Sua utilidade é considerável para aumentar o espectro de atuação das entidades reguladoras, permitindo o alargamento da possibilidade de punição de administrados envolvidos em condutas ilícitas.

quarta-feira, 28 de junho de 2017

Atualizado em 27 de junho de 2017 08:18

A recentíssima MP 784 trouxe importantes alterações no marco regulatório estabelecido para os processos administrativos sancionadores das esferas de atuação do BACEN e da CVM. Vem causando bastante repercussão os novos patamares estabelecidos para as multas pecuniárias.

A norma prevê, no caso do BACEN, em relação às pessoas jurídicas, que ela não excederá a um percentual da receita de serviços e de produtos financeiros apurada no ano anterior ao da consumação do ilícito ou R$ 2 bilhões, aplicando-se dos dois referenciais o que for maior, como limite máximo. No regime anterior a multa era de, no máximo, R$ 250 mil.

No que se refere à CVM uma das possibilidades de multa passa a ter como limite o equivalente a 20% do faturamento total individual ou consolidado do grupo econômico. Trata-se de sanção rigorosíssima, que pode levar à quebra da empresa, prejudicando inclusive seus acionistas minoritários. Ademais, exatamente para não causar danos aos minoritários, a CVM aplica usualmente sanções apenas aos acionistas controladores e administradores das companhias abertas.

Na mesma linha se situa o limite relativo à emissão ou operação irregular, cujo montante da multa era o equivalente a 50% daquelas situações e agora passa a ser o equivalente ao dobro.

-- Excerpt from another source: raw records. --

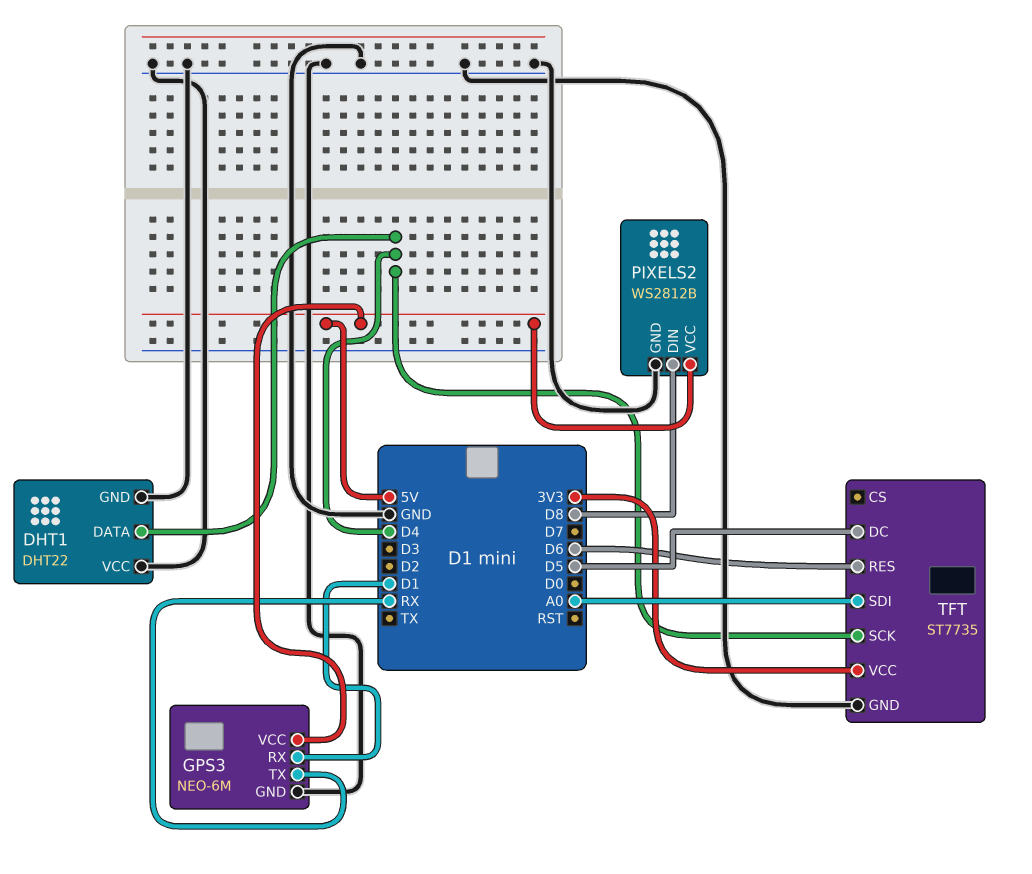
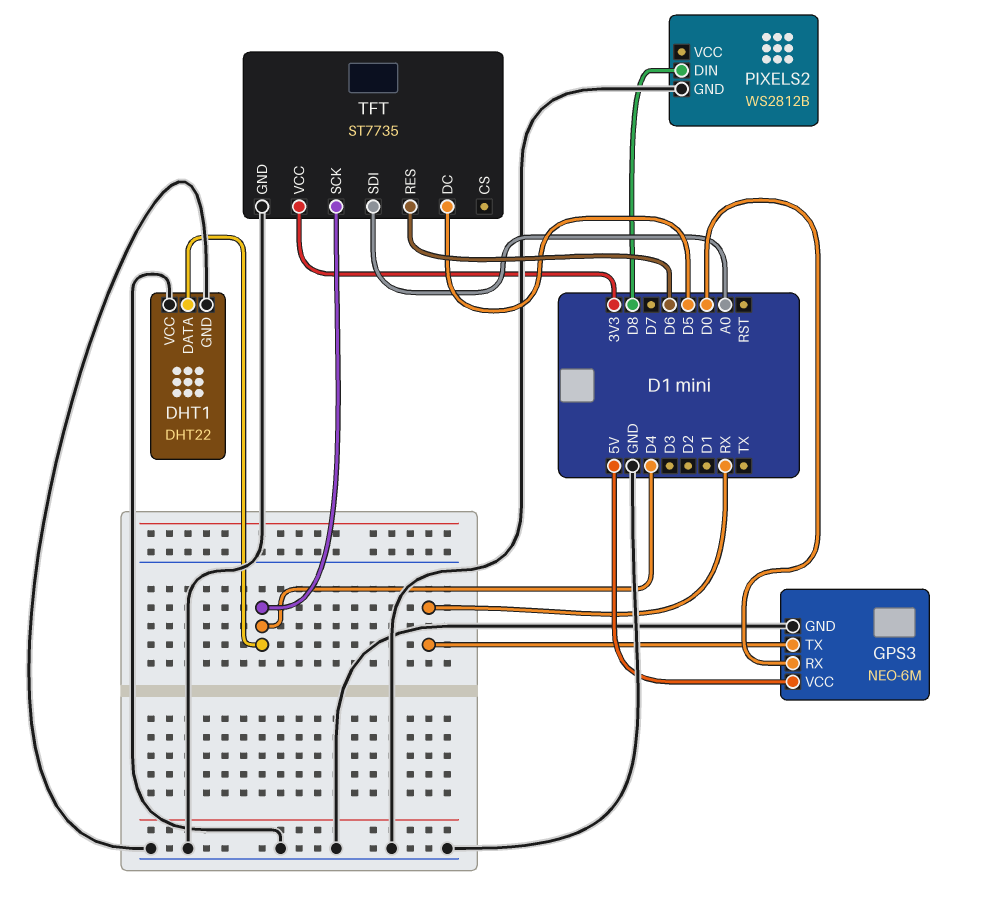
GPS3 pin RX: D1 -> D0
PIXELS2 pin VCC: 5V -> none

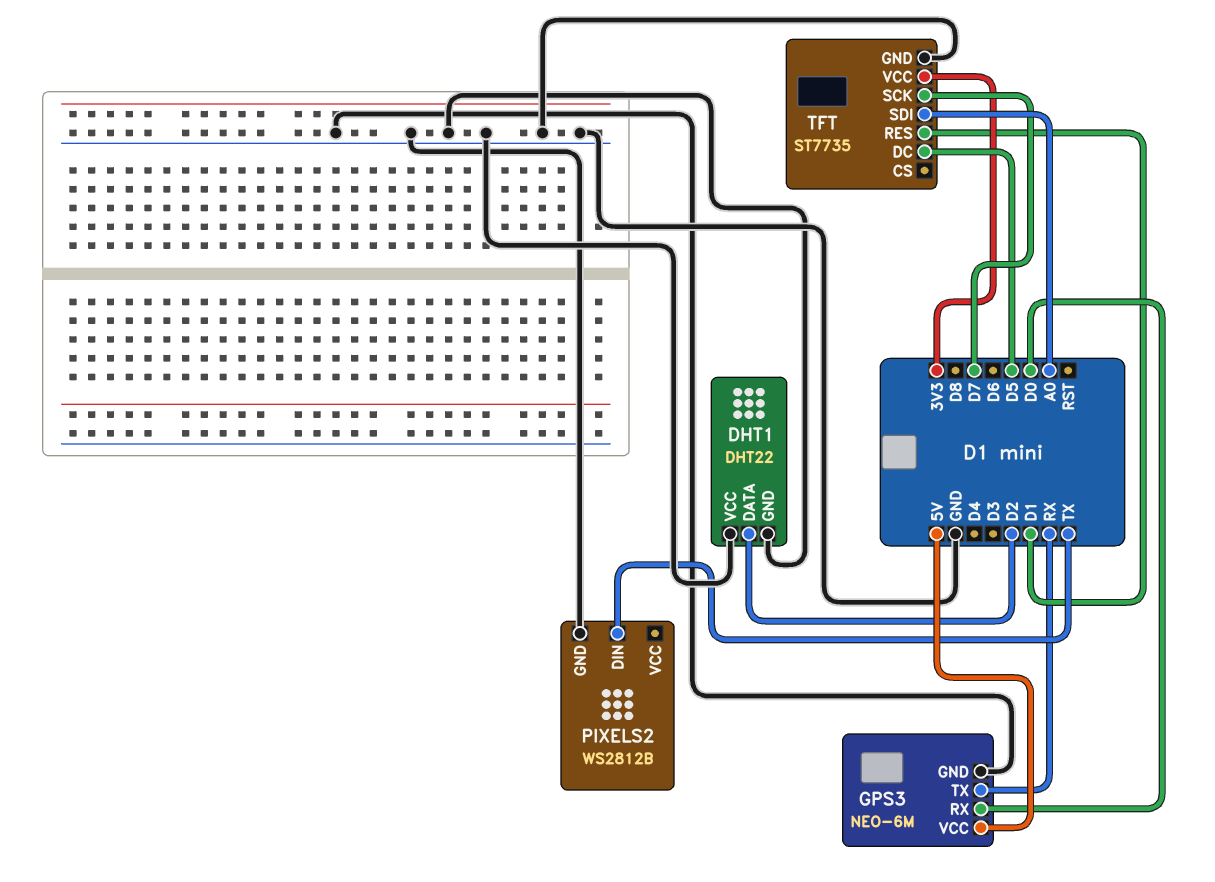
DHT1 pin DATA: D4 -> D2
PIXELS2 pin DIN: D8 -> TX
TFT pin RES: D6 -> D1
TFT pin SCK: D4 -> D7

Já de algum tempo discute-se sobre a pouca expressividade do valor máximo dos limites de multa pecuniária então vigentes para os ambos os segmentos de mercado. Muito embora fosse razoável a majoração daqueles valores, afigura-se não proporcional a magnitude da elevação pretendida, o que poderá resultar em multas confiscatórias ou comprometimento da situação patrimonial do apenado, muito embora tenha sido previsto que na aplicação das penalidades será considerada, dentre outros requisitos, a capacidade econômica do infrator.

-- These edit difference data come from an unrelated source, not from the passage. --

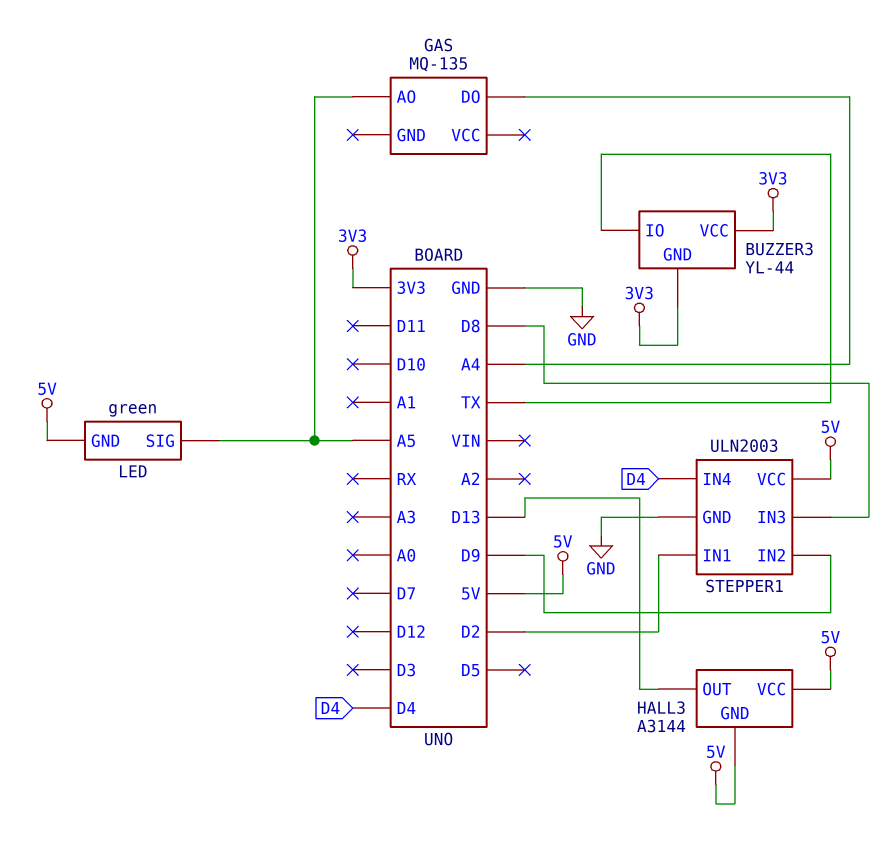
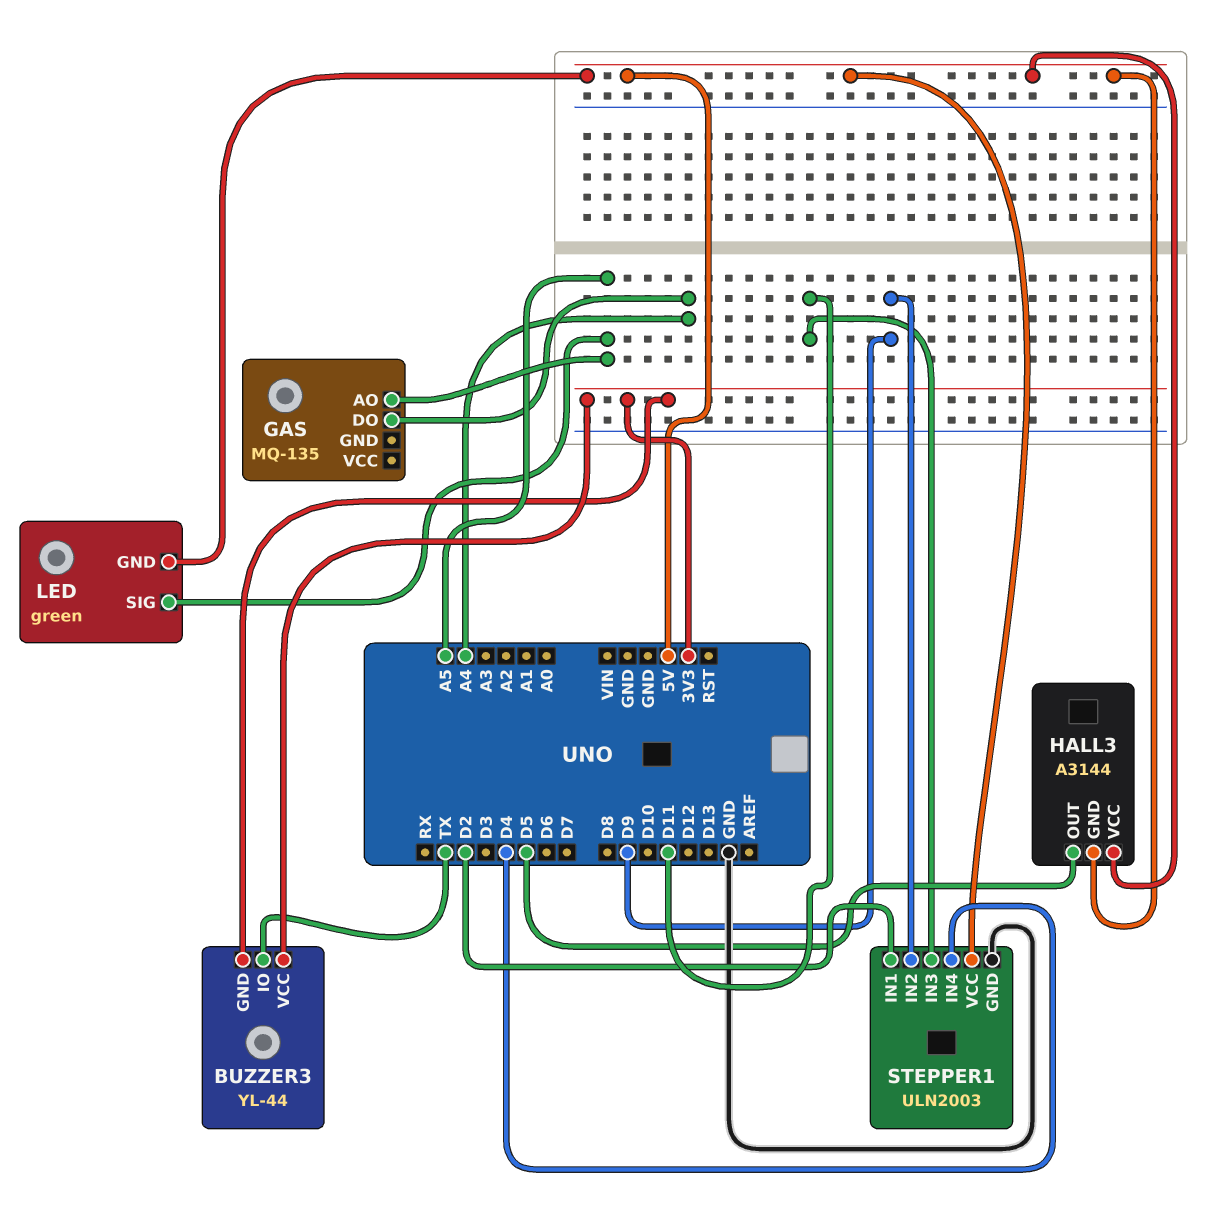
HALL3 pin OUT: D13 -> D5
STEPPER1 pin IN3: D8 -> D11

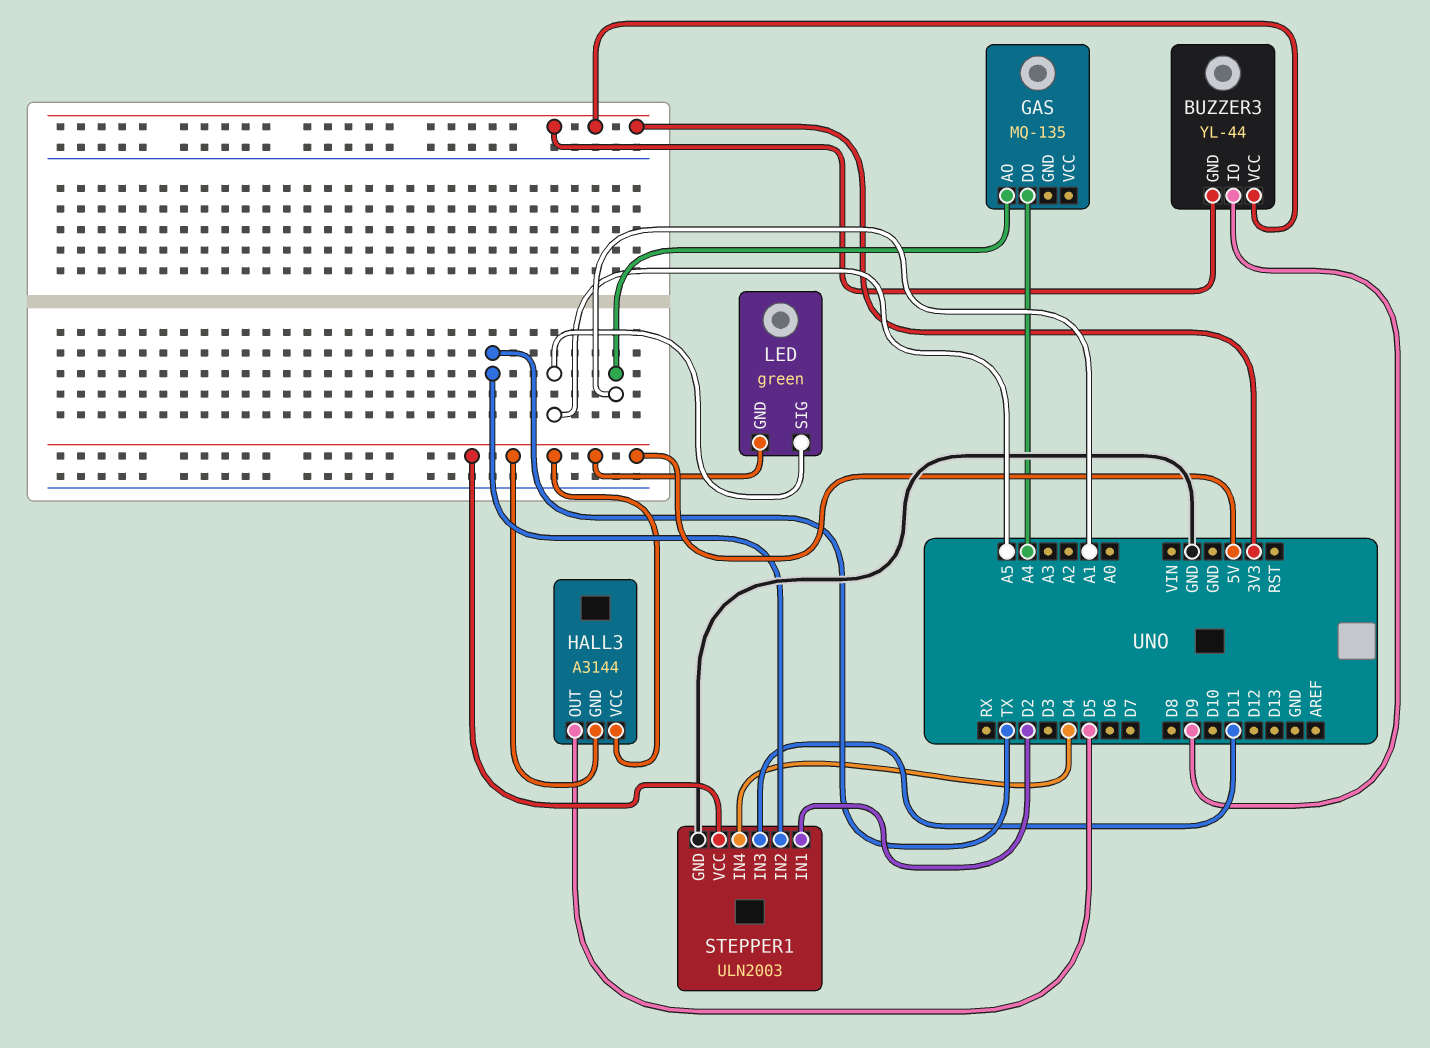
BUZZER3 pin IO: TX -> D9
GAS pin AO: A5 -> A1
STEPPER1 pin IN2: D9 -> TX

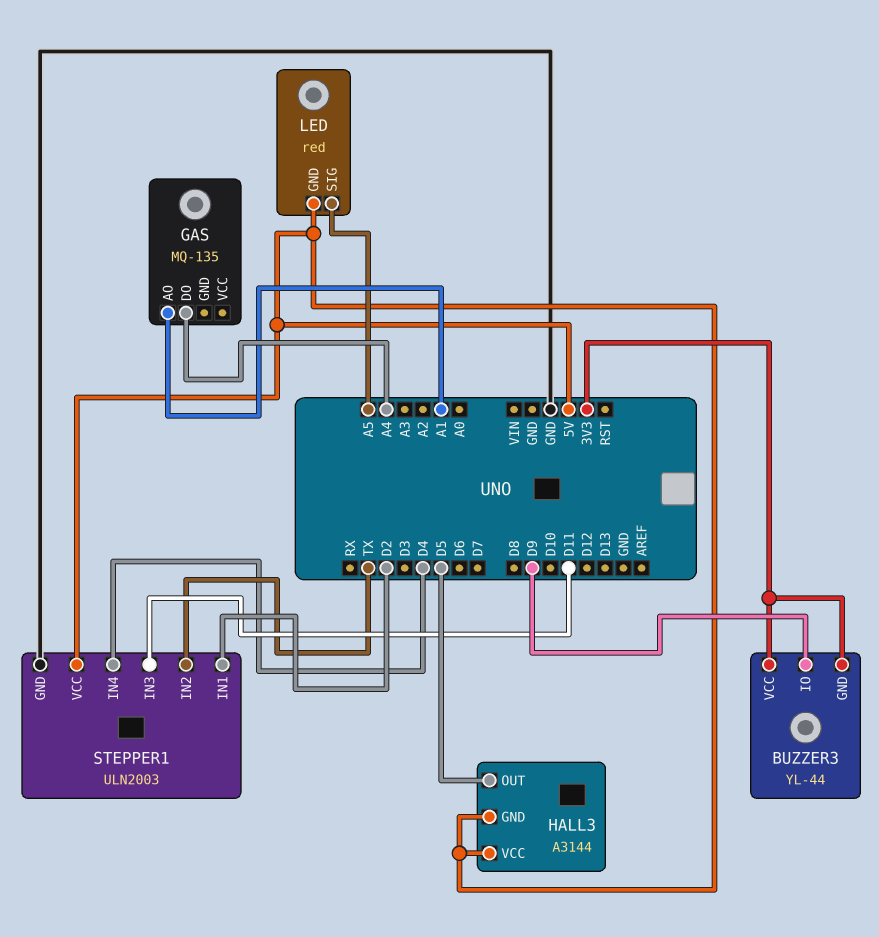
LED: green -> red

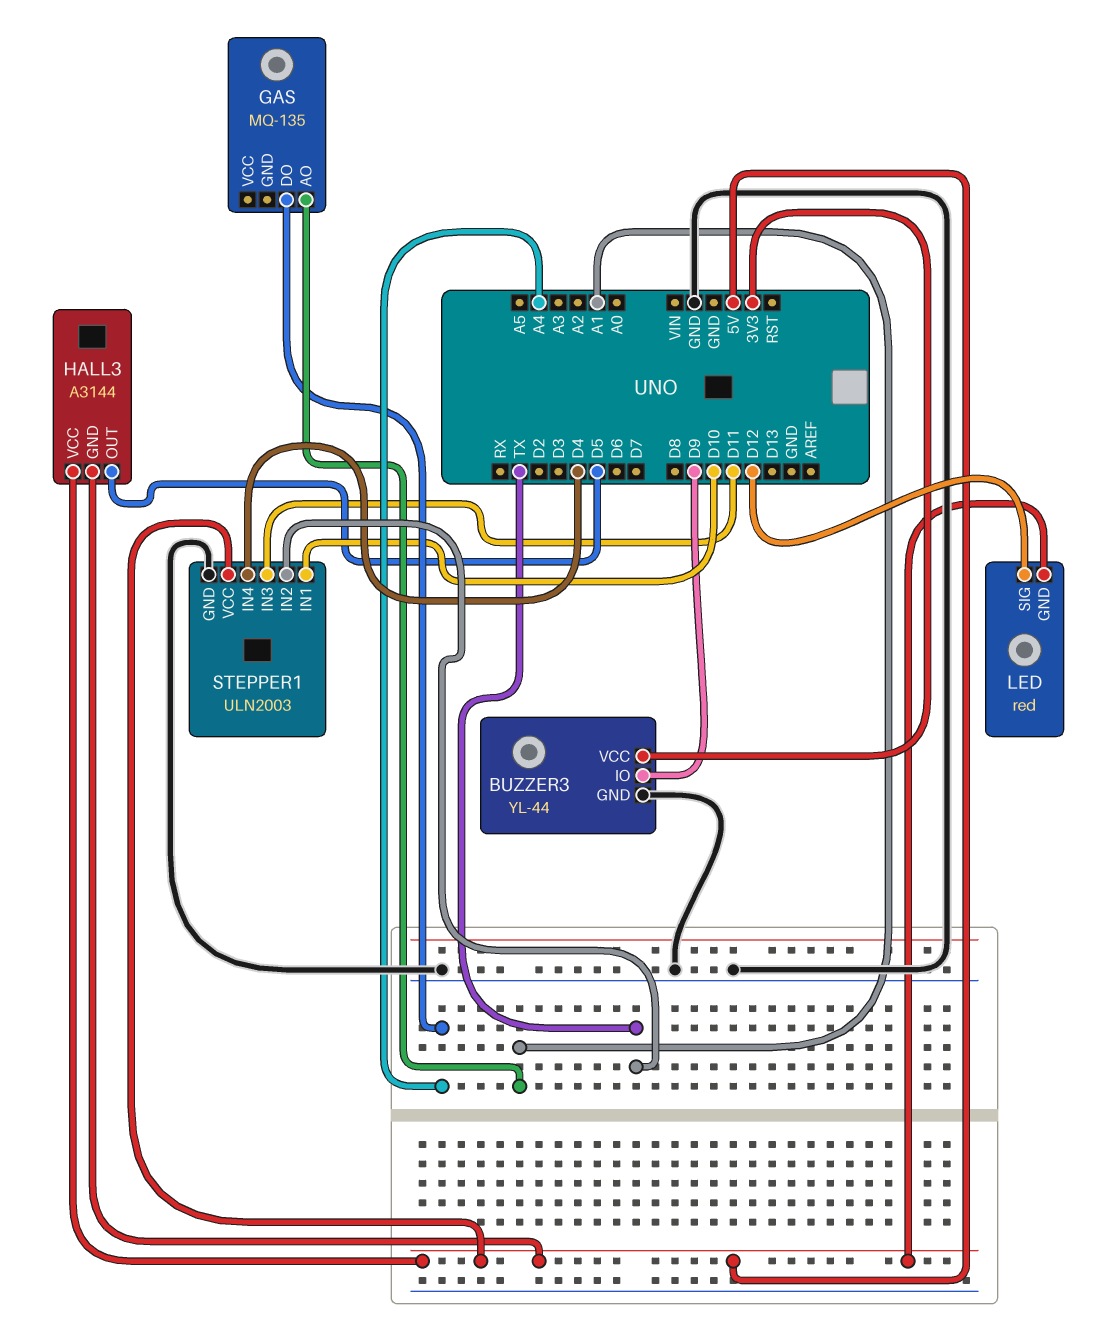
BUZZER3 pin GND: 3V3 -> GND
LED pin SIG: A5 -> D12
STEPPER1 pin IN1: D2 -> D10

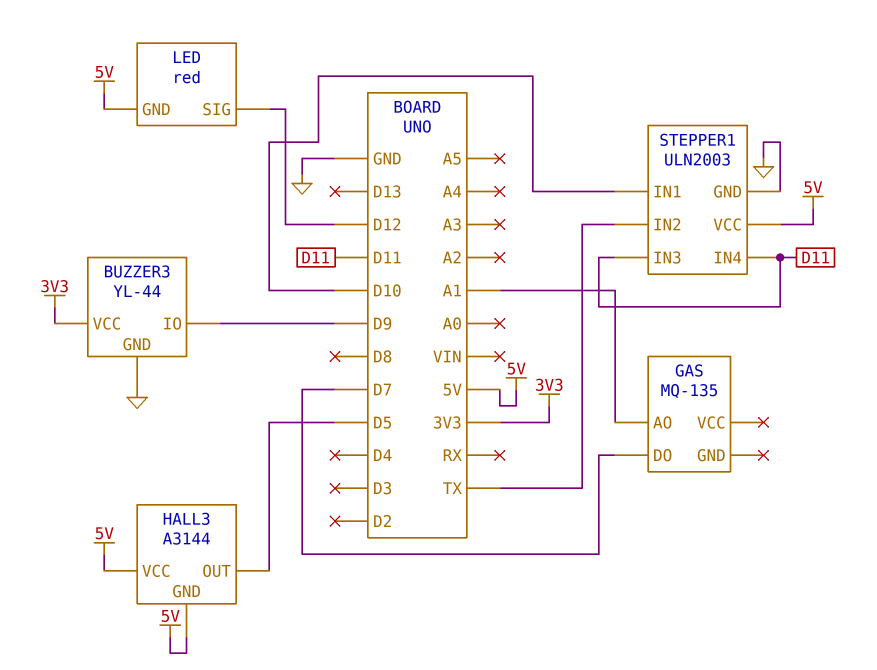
GAS pin DO: A4 -> D7
STEPPER1 pin IN4: D4 -> D11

Os novos limites de multa pecuniária previstos pela medida provisória serão aplicáveis somente aos ilícitos administrativos ocorridos a partir de sua vigência, não incidindo assim sobre processos administrativos sancionadores já instaurados ou que venham a sê-lo e que tenham como objeto condutas ocorridas antes do novo regime legal.

Isso se deve à aplicação do princípio constitucional da irretroatividade da lei penal, o qual abrange não só os ilícitos de natureza criminal, mas também os administrativos. É uma decorrência da regra geral de que as normas jurídicas são estabelecidas para o futuro. A lei nova de caráter punitivo não pode retroagir em prejuízo do acusado, aumentando a pena que era cominada ao tempo em que praticara o ilícito. A irretroatividade das normas punitivas decorre das exigências de justiça e segurança jurídica, visando a impedir atuação casuística das autoridades e lesão aos direitos individuais dos cidadãos.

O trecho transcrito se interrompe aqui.